Thus, since Harriman's death, the Union Pacific Railroad has once more returned to very much its original condition prior to its acquisition of the Southern Pacific. It still controls the Illinois Central and the Chicago and Alton and has investment interests in a large number of other railroads. It is still the premier system of the West and promises to remain so indefinitely; but the bold Harriman touch is gone and will never return.





CHAPTER XII. THE AMERICAN RAILROAD PROBLEM

During the last fifty years the railroad has perhaps been most familiar to the American people as a "problem." As a problem it has figured constantly in politics and has held an important position in many political campaigns. The details that comprise this problem have been indicated to some extent in the preceding pages—the speculative character of much railroad building, the rascality of some railroad promoters, the corrupting influence which the railroad has too frequently exerted in legislatures and even in the courts. The attempts to subject this new "monster" to government regulation and control have furnished many of the liveliest legislative and judicial battles in American history. Farmers, merchants, manufacturers, and the traveling public have all had their troubles with the transportation lines, and the difficulties to which these struggles have given rise have produced that problem which is even now apparently far from solution.

Railroads had been operating for many years in this country before it dawned upon the farmers that this great improvement, which many had hailed as his greatest friend, might be his greatest enemy. It had been operating for several decades in the manufacturing sections before the enterprising industrialist discovered that the railroad might not only build up his business but also destroy it. From these discoveries arose all those discordant cries of "extortion," "rebate," "competition," "long haul and short haul," "regulation," and "government ownership," which have given railroad literature a vocabulary all its own and have written new chapters in the science of economics. The storm center of all this agitation concerned primarily one thing—the amount which the railroad might fairly charge for transporting passengers and freight. The battle of the people with the railroads for fifty years has been the "battle of the rate." This has taken mainly two forms, the agrarian agitation of the West against transportation charges, and the fight of the manufacturing centers, mainly in the East, against discriminations. Perhaps its most characteristic episodes have been the fight of the "Grangers" and their successors against the trunk lines and that of the general public against the Standard Oil Company.

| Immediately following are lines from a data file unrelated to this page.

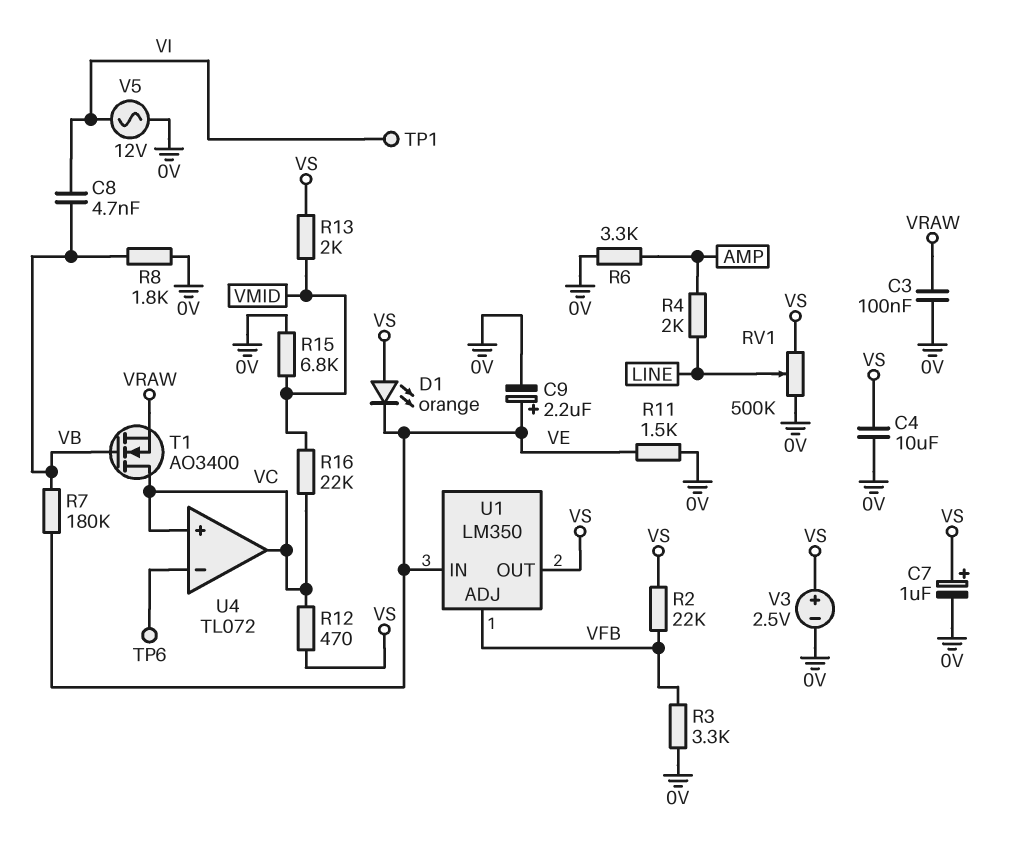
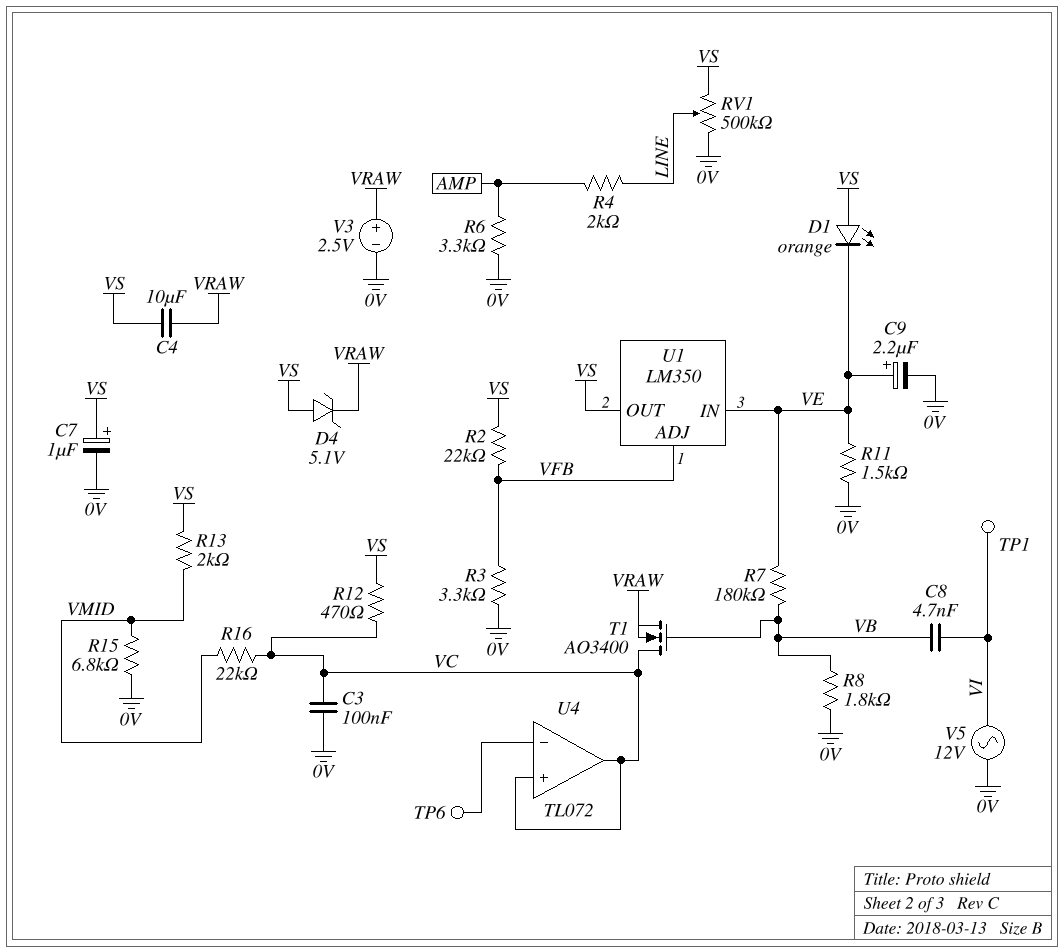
C3: 100nF (0V, VRAW) -> 100nF (0V, VC)
C4: 10uF (0V, VS) -> 10uF (VRAW, VS)
D4: none -> zener 5.1V (A VS, K VRAW)
V3: 2.5V (plus VS, minus 0V) -> 2.5V (plus VRAW, minus 0V)

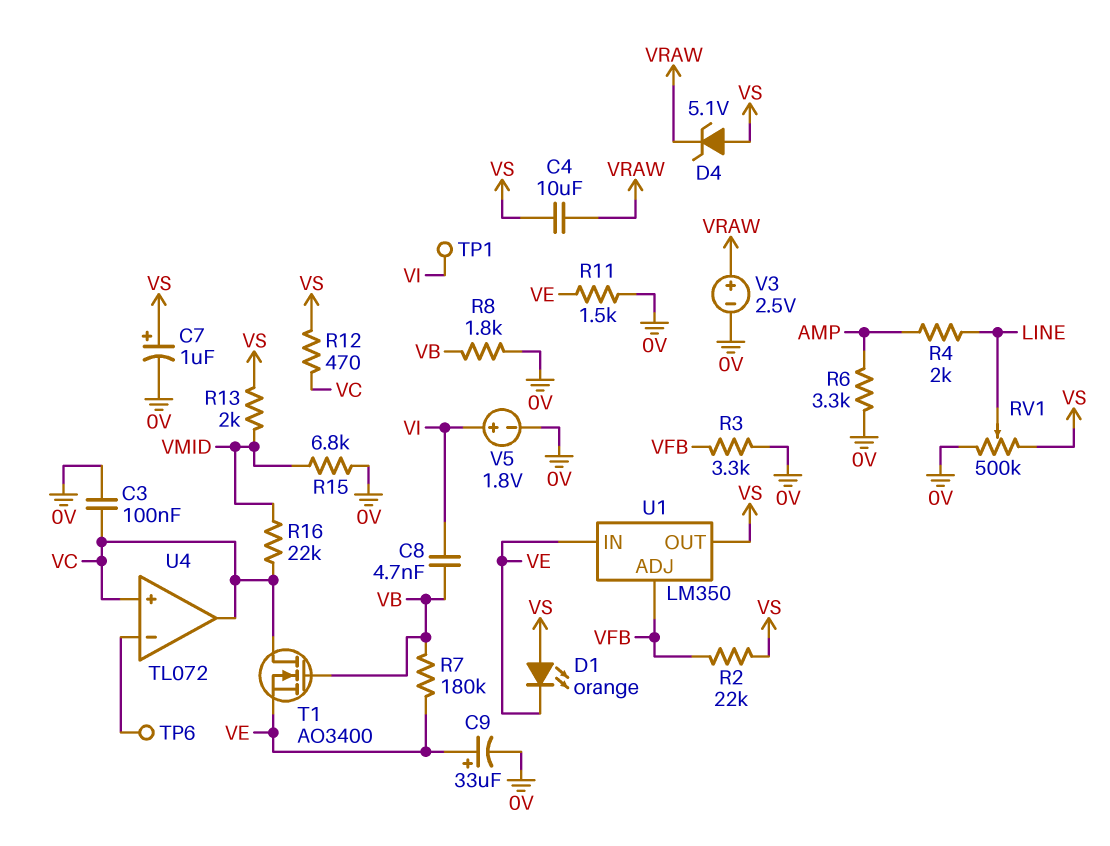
C9: 2.2uF (plus VE, minus 0V) -> 33uF (plus VE, minus 0V)
T1: NMOS AO3400 (G VB, D VC, S VRAW) -> NMOS AO3400 (G VB, D VC, S VE)
V5: AC 12V (0V, VI) -> 1.8V (plus VI, minus 0V)

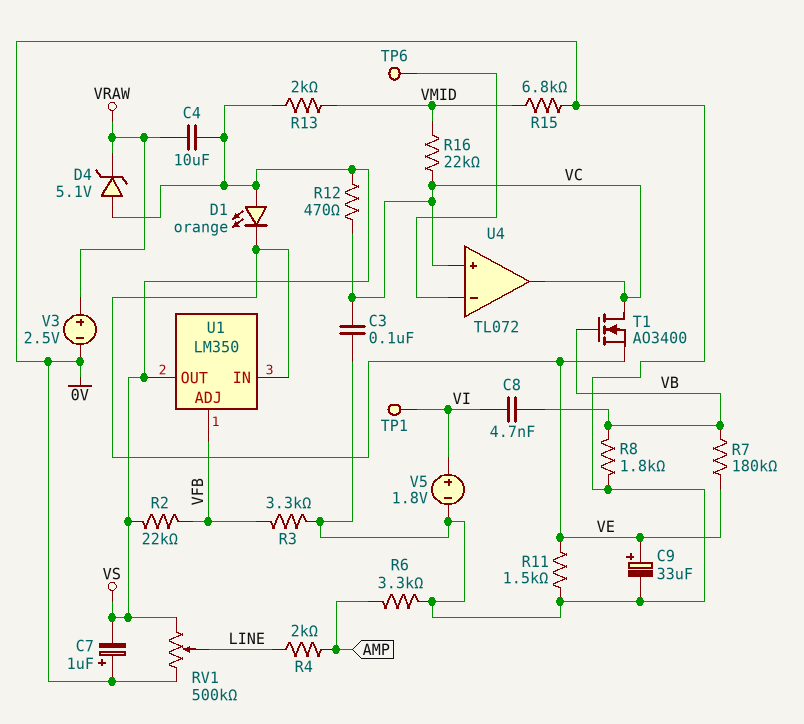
C7: 1uF (plus VS, minus 0V) -> 1uF (plus 0V, minus VS)

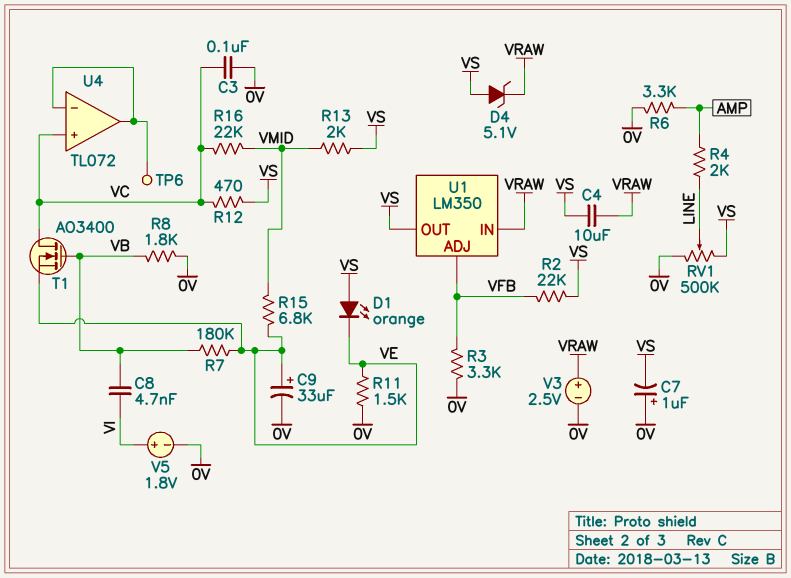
R15: 6.8k (0V, VMID) -> 6.8k (VE, VMID)
TP1: test point (VI) -> none
U1 pin IN: VE -> VRAW
U4 pin out: VC -> U4/in-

Even in the fifties and the sixties, the American public had its railroad problem, but it was quite different in character from the one with which we have since grown so familiar. The problem in this earlier period was merely that of getting more railroads. The farmer pioneers in those days were not demanding lower rates, better service, and no discrimination and antipooling clauses; they asked for the building of more lines upon practically any terms. This insistence on railroad construction in the sixties explains to a great extent the difficulties subsequently encountered. In a large number of cases railroad building became a purely speculative enterprise; the capitalists who engaged in this business had no interest in transportation but were seeking merely to make their fortunes out of constructing the lines. Not infrequently the farmers themselves furnished a considerable amount of money, expecting to obtain not only personal dividends on the investment but larger general dividends in the shape of cheap transportation rates and the development of the country. Even when the builders were more honest, their mistaken enthusiasm had consequences which were similarly disastrous. The simple fact is that a considerable part of the Mississippi Valley, five or ten years after the Civil War, found itself in the possession of railroads far in excess of the public need. In the long run this state of affairs was probably not a great economic evil, for it stimulated development on a tremendous scale; but its temporary effect was disastrous not only to the railroads themselves but to the struggling population. The farmer had mortgaged his farm to buy stock in the road; and his town or county or State had subsidized the line by borrowing money which it frequently could not repay. When this property became bankrupt, not only wiping out these investments but leaving the agricultural population at the mercy of what it regarded as exorbitant rates and all kinds of unfair discriminations with high interest charges on its mortgages and high local taxes, the blind fury that resulted among the farmers was not unnatural.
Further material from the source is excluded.